Mas talvez nem mesmo os professores ou quem vier a assumir seu lugar serão capazes de recordar que naquele tempo antigo vigorava uma distinção muito rígida entre ser famoso e ser falado. Todos queriam ser famosos como o melhor arqueiro ou a melhor bailarina, mas ninguém queria cair na boca do povo como o maior corno da cidade, o impotente desmascarado, a puta desrespeitosa. Como medida preventiva, a puta procurava espalhar que era bailarina e o impotente contava falsas aventuras sexuais pantagruélicas. No mundo do futuro (se for parecido com o que hoje se configura) tal distinção desaparecerá: para serem “vistas” ou “faladas” as pessoas estarão dispostas a fazer qualquer coisa. Não haverá diferença entre a fama do grande imunologista e a do moleque que matou a mãe a machadadas, entre o grande amante e o vencedor da disputa planetária pelo menor membro viril, entre quem funda um leprosário na África central e quem frauda melhor os impostos. Tudo pode servir, desde que se consiga aparecer e ser reconhecido no dia seguinte pelo vendedor do supermercado (ou pelo banqueiro).
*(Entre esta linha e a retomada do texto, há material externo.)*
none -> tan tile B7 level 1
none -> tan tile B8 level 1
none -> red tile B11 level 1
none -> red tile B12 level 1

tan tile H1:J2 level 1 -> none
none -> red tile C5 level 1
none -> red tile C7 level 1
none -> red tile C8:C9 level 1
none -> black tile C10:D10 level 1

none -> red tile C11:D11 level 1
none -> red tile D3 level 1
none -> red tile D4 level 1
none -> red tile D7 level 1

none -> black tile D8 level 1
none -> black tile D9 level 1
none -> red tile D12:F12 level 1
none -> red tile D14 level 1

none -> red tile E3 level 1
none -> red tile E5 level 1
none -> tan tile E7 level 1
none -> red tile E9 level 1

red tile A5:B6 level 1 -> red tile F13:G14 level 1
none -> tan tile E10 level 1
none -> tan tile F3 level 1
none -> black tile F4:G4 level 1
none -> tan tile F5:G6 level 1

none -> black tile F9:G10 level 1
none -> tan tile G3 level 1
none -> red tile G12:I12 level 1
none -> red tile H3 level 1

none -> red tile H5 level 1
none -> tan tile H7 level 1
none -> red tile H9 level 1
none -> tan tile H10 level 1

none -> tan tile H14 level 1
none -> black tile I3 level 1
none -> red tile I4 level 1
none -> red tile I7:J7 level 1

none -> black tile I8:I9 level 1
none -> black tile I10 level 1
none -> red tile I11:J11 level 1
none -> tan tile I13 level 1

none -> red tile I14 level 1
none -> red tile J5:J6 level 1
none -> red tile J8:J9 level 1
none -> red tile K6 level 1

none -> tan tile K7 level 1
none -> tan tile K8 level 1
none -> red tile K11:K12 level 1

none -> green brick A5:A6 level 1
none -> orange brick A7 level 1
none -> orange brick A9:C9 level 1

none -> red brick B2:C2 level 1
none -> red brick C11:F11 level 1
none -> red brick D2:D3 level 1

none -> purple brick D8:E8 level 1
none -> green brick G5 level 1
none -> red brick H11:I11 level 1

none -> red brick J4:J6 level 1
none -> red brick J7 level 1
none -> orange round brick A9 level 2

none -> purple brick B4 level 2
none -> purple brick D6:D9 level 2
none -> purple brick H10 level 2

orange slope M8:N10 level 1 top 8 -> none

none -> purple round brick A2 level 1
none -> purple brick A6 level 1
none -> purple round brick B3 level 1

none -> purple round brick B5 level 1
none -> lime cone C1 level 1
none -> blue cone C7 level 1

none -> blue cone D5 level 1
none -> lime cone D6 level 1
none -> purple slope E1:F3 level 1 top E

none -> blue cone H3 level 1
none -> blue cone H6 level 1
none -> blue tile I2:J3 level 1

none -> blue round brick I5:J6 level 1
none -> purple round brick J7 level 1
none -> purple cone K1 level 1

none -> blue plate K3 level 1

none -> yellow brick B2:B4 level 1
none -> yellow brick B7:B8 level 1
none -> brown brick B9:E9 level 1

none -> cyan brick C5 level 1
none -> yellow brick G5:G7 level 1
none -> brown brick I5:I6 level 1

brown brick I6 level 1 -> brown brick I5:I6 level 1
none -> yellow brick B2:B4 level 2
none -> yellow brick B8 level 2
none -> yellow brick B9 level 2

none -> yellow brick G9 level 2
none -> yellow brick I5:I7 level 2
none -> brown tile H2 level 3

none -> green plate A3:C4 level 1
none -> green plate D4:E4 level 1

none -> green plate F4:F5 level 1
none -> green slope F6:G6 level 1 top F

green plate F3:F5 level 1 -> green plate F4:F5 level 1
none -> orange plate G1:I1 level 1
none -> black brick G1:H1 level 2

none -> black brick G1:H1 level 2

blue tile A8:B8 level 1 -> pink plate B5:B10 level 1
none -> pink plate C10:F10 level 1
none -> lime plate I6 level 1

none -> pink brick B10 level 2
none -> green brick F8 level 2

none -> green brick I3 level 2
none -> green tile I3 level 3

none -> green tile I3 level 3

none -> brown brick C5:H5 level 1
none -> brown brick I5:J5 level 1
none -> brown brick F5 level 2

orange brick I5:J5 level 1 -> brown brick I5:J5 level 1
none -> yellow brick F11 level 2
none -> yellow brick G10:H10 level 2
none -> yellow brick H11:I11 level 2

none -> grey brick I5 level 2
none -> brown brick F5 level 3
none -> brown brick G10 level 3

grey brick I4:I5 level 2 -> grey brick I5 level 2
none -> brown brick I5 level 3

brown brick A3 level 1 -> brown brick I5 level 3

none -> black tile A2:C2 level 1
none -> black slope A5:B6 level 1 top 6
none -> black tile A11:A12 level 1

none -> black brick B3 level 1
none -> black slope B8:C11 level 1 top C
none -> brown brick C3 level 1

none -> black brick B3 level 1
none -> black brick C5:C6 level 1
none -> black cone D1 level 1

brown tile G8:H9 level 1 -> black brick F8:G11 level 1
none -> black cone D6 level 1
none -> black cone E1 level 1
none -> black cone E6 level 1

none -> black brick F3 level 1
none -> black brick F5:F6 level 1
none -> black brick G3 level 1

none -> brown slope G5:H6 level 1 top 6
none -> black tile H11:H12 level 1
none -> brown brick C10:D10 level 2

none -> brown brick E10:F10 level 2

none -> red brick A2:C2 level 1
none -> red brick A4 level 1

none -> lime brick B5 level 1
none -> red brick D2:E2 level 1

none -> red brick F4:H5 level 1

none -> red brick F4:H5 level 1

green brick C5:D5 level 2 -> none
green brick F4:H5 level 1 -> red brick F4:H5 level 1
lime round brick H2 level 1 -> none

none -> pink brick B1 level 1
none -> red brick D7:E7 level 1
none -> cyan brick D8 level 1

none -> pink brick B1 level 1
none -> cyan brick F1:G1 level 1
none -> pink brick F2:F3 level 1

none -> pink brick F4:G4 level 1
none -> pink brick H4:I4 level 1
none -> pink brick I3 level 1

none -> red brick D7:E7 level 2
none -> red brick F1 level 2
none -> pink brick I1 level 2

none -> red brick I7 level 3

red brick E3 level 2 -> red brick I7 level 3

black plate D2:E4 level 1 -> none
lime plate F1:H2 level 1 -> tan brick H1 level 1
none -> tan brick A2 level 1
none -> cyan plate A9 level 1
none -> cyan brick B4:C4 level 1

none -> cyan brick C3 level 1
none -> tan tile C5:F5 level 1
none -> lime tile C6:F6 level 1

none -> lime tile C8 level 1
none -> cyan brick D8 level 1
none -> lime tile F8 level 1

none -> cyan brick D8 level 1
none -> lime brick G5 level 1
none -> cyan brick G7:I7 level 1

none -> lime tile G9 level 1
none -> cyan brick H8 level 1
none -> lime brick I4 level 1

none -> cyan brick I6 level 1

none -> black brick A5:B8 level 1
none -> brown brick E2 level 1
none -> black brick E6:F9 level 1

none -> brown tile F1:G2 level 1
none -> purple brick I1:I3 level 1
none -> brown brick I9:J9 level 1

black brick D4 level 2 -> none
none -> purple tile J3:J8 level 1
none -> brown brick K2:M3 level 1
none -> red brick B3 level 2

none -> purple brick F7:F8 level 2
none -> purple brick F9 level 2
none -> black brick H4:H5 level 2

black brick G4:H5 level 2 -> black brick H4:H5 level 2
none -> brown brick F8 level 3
Se para alguns posso parecer apocalíptico, pergunto o que significa hoje (ou melhor, há décadas) colocar-se atrás de um sujeito com microfone para aparecer dando tchauzinho ou participar de um programa de perguntas e respostas, mesmo sem saber sequer que uma andorinha só não faz verão. Que importa, ficarão famosos! Mas não sou apocalíptico. Talvez o menino de quem falo se torne adepto de uma nova seita que preconize esconder-se do mundo, exilar-se no deserto, sepultar-se num claustro e cujo objetivo seja o orgulho do silêncio. No fundo, isso já aconteceu no ocaso de uma era, quando os imperadores começaram a transformar seus próprios cavalos em senadores.”